Firstly its a beta so its definately worth flagging this difference with NVIDIA whatever the case is. I was going to suggest the overhead of 64-bit processing, but even so, thats way too big.

Might be worth detailing what compile your using under Linux - presuming .net CL for windows?

Our application only has a +/- 2% delta in performance differences between Windows XP 32-bit and Linux 64-bit: and that is due to MSVC poorly optimizing portions of the CPU code. And I’ve never noticed a difference in any of the microbenchmarks I’ve written.

Does your application read pointers out of global memory or otherwise perform a lot of operations with pointers? In 64-bit OSes, pointers are 64-bit in CUDA to match the host pointer size. This can potentially lead to more registers used (check the cubin), or more memory transfers, etc…

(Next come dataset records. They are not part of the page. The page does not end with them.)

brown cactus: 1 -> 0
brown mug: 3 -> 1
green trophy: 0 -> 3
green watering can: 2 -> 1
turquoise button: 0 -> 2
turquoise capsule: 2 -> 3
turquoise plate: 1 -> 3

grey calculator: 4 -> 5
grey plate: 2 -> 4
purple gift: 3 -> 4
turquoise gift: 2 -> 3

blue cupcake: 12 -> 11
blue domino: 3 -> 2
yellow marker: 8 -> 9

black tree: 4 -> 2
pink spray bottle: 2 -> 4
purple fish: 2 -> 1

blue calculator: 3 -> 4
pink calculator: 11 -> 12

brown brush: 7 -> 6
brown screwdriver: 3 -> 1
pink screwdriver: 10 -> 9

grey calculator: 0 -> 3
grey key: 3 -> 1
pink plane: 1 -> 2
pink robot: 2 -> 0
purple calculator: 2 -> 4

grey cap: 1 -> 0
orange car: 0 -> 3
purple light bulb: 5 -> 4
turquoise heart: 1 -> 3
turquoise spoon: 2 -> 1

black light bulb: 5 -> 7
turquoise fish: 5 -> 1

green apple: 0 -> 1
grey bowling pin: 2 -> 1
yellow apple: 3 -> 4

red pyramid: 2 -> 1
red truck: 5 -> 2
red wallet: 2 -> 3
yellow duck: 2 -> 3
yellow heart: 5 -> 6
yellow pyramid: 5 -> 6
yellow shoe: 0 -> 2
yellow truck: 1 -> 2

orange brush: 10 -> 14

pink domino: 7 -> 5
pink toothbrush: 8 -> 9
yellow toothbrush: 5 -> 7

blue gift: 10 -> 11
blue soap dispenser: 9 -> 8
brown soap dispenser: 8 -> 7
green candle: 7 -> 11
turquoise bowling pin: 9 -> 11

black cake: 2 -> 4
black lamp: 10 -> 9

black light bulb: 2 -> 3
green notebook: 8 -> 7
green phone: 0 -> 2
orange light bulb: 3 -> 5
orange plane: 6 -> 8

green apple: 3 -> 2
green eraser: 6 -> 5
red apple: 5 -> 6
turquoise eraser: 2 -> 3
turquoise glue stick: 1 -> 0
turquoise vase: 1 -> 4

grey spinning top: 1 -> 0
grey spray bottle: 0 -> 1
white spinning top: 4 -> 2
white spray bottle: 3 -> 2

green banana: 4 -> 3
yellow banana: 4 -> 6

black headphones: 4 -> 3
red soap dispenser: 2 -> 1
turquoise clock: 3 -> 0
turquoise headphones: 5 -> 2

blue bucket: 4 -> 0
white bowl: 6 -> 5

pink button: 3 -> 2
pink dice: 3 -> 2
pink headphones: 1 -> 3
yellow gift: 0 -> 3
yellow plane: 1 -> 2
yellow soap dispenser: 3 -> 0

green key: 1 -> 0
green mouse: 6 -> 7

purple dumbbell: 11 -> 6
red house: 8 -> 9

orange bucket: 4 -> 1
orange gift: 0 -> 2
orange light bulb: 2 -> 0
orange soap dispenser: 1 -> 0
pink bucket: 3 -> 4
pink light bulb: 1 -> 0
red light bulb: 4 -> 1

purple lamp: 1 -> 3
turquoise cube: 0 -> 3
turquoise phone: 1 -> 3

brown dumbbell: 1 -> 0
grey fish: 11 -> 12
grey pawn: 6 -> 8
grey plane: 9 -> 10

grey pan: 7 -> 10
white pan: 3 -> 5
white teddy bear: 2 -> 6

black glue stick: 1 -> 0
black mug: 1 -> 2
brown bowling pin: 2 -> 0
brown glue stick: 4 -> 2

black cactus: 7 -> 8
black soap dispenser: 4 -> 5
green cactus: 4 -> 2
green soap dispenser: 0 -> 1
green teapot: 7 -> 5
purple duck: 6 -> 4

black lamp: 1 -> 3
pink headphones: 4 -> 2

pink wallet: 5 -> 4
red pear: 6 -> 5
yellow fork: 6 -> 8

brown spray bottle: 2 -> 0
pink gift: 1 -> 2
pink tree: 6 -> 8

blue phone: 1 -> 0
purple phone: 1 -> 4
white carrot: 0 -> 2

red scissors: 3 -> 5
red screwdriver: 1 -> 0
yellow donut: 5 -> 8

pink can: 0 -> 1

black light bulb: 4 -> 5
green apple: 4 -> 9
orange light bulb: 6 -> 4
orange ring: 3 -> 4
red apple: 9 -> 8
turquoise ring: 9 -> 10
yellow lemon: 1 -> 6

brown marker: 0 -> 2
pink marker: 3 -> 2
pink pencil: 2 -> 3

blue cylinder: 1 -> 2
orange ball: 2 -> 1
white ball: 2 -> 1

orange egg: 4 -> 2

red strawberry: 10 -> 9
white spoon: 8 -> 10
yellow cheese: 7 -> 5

One other area where performance is often different between linux and windows is in host<->device transfers. On many systems, linux is slower than windows: usually to the tune of 2.5 GiB/s linux vs 3 GiB/s windows.

Have you tried the Black Scholes benchmark across XP-32 and Linux-x86_64? My application’s performance boost mirrored that of the BS results.

Upgrading Linux to beta 2.0 of CUDA instantly gave me the performance that existed on Windows XP 1.1, so my guess is something significant has changed.

Going from CUDA 1.1 to CUDA 2.0 on 64-bit Linux had no significant performance delta for me. Unfortunately I don’t have a Black-Scholes benchmark from before the upgrade to compare to.

I’ll try it when i get back to the office.

Hardware: 8800 GTS 512MB
Linux benchmarks are performed in the text console mode with nothing but sshd running in the background. Windows Vista benchmarks are performed with Aero disabled and all default background serviced running, except SuperFetch.

Black Scholes times
CUDA 1.1 Linux 64-bit: 2.0534 +/- 0.0006 ms
CUDA 2.0 beta Linux 64-bit: 1.6797 +/- 0.002 ms
CUDA 2.0 beta Vista32: 1.6538 +/- 0.0009 ms

So, Black Scholes does seem a little slower with CUDA 1.1, but both Linux 64-bit and Vista32 with CUDA 2.0 beta perform nearly identically. Apparently, there was some compiler improvement between 1.1 and 2.0 here.

However, Mersenne Twister offers a counter example: Windows is slower

Mersenne Twister BoxMullerGPU() samples per second
CUDA 1.1 Linux 64-bit: 5.57 +/- 0.2 billion
CUDA 2.0 beta Linux 64-bit: 5.63 +/- 0.1 billion
CUDA 2.0 beta Vista32: 4.57 +/- 0.1 billion

I think this goes to show that compiler/performance differences between architectures needs to be evaluated on a case-by-base basis. I would suggest starting by examining the register counts and occupancy numbers for cases where the performance differs from one OS to another. This is the most likely cause for differences in compute-intensive kernels.

For instance, the BlackScholes SDK example compiles to 16 regs in 64-bit linux CUDA 2.0 beta, and 16 in CUDA 1.1. OK, so my idea didn’t work here… I can’t explain the performance difference here, it will probably take wumpus and decuda to completely unravel the compiler differences in BlackScholes. But: in my own kernels I have seen register count differences between 64-bit and 32-bit compiles cause performance differences due to the changed occupancy.